Henderson was noted as being somewhat eccentric. He did not have a telephone, calling it "a terrible waste of time." Upon his appointment to King's counsel, the newspaper described him as "radical and iconoclast."

=== Notable Cases ===
Henderson was the Crown Prosecutor of Clement Goyette, who was hanged for murder. After this case, Henderson only defended clients.

He defended Annie Balcomb, who was charged with murder for performing an illegal abortion. She was acquitted.

Henderson defended Patrick Mahoney, an Ottawa police officer charged with murder.
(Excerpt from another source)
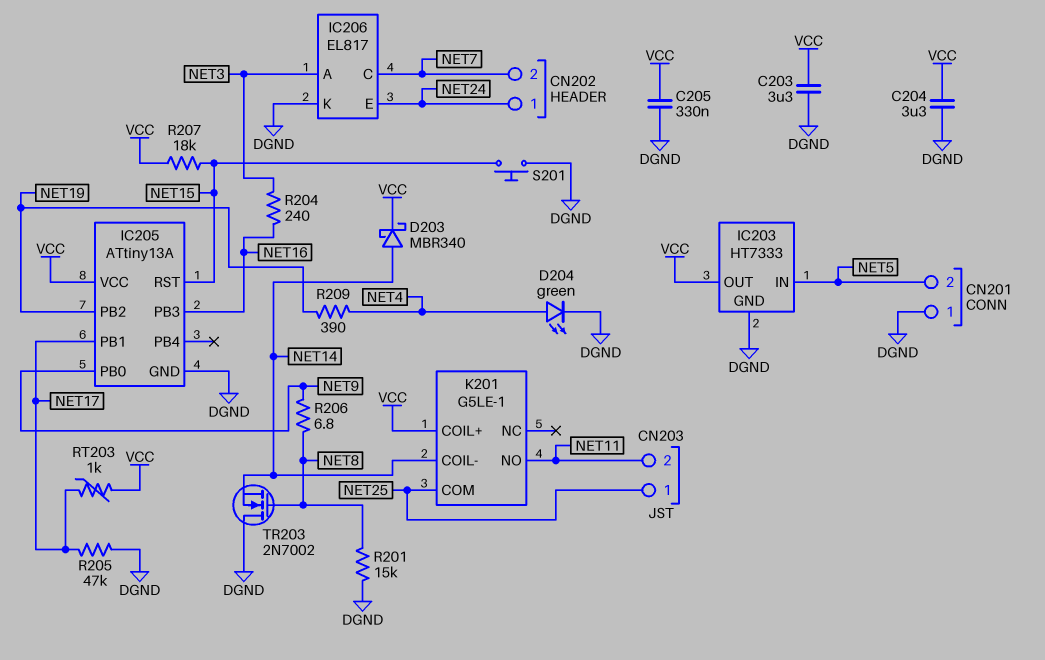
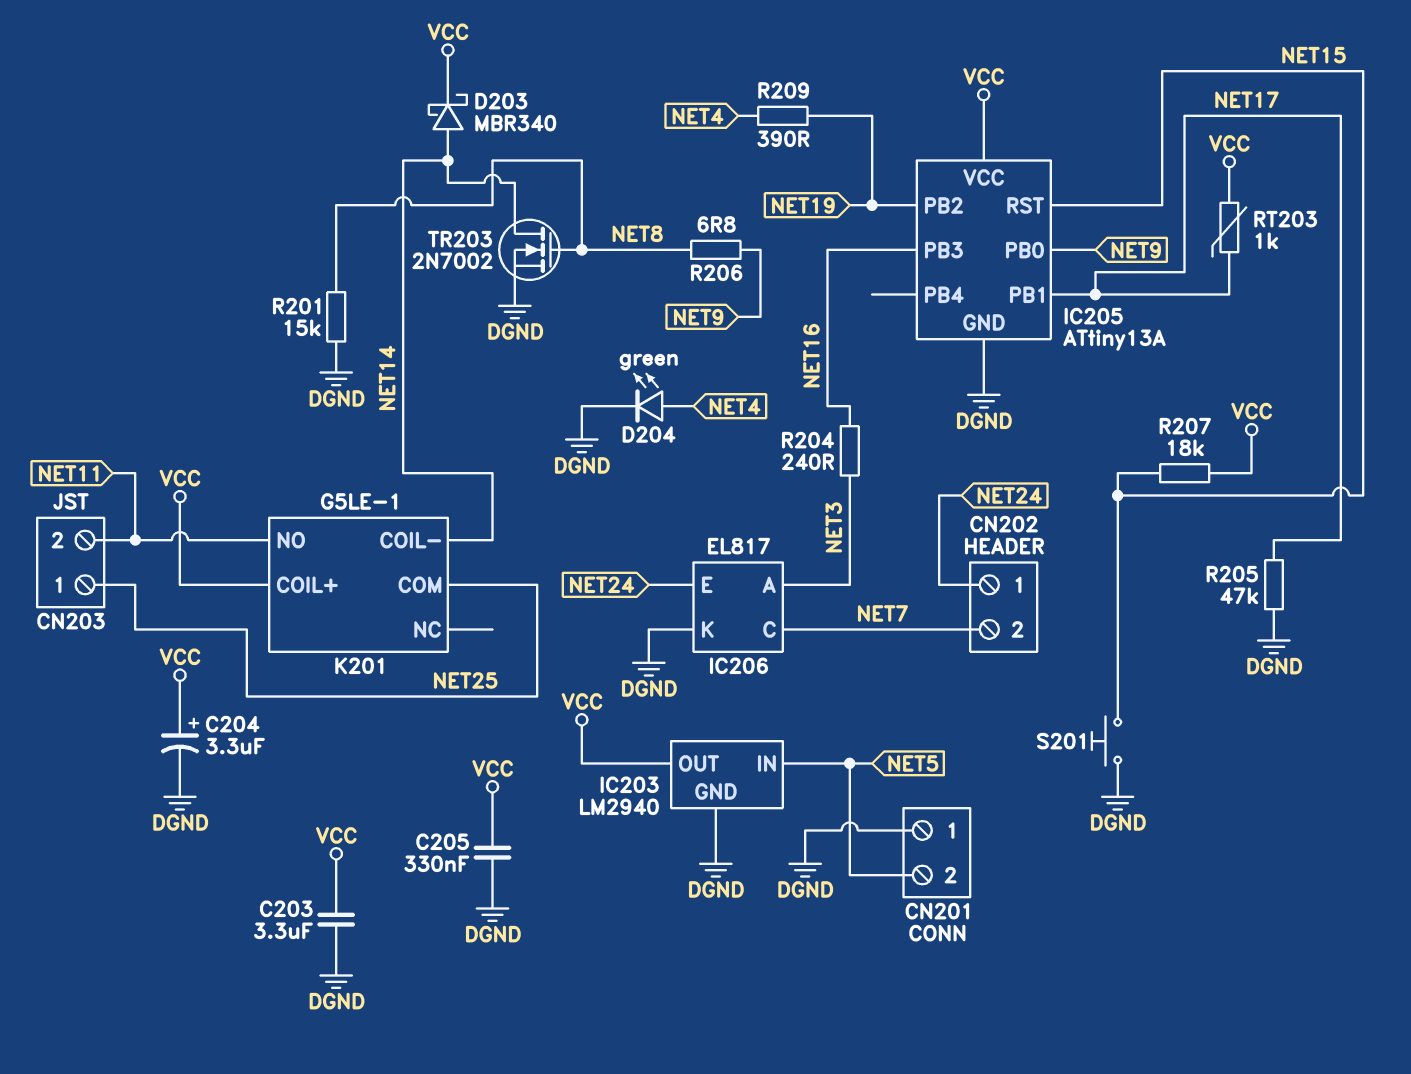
C204: 3.3uF (DGND, VCC) -> 3.3uF (plus VCC, minus DGND)
IC203: HT7333 -> LM2940
TR203: NMOS 2N7002 (G NET8, D DGND, S NET14) -> NMOS 2N7002 (G NET8, D NET14, S DGND)

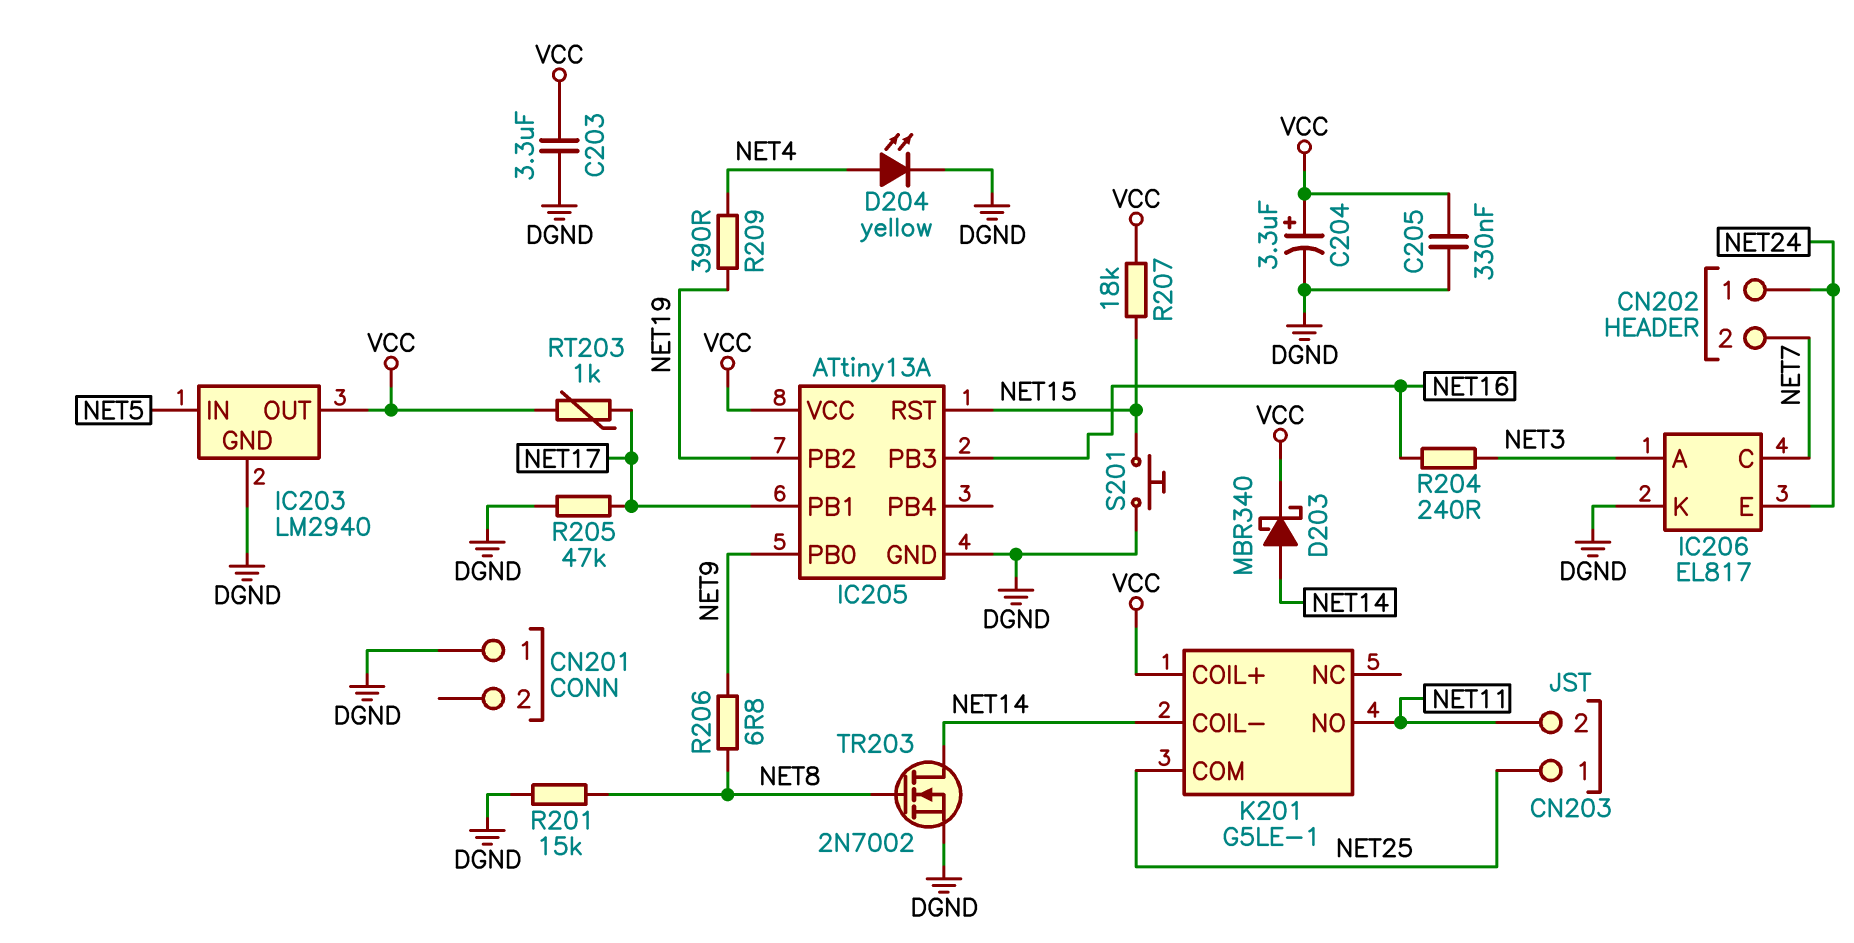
CN201 pin 2: NET5 -> none
D204: LED green (A NET4, K DGND) -> LED yellow (A NET4, K DGND)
Henderson was senior counsel for the defense of Louis Auger after he was accused of raping a young woman in the House of Commons.

== Political career ==
He was a lifelong liberal and ran for office twice, losing both times. He was a prominent member of the Liberal party in Ontario and was often a speaker at political rallies. In the 1911 Ontario general election, he lost to Arthur Ellis in Ottawa West. In the 1926 Ontario general election Henderson lost to Albert Honeywell in Ottawa North. Henderson was a strong supporter of full prohibition and he supported the abolition of the bar in Canada. After Ernest Charles Drury came to power in 1919, it was rumored that Gordon Henderson would become the Attorney General of Ontario. The Toronto Telegram said that William Raney, who became the Attorney General, was the first pick, and Henderson was the runner-up.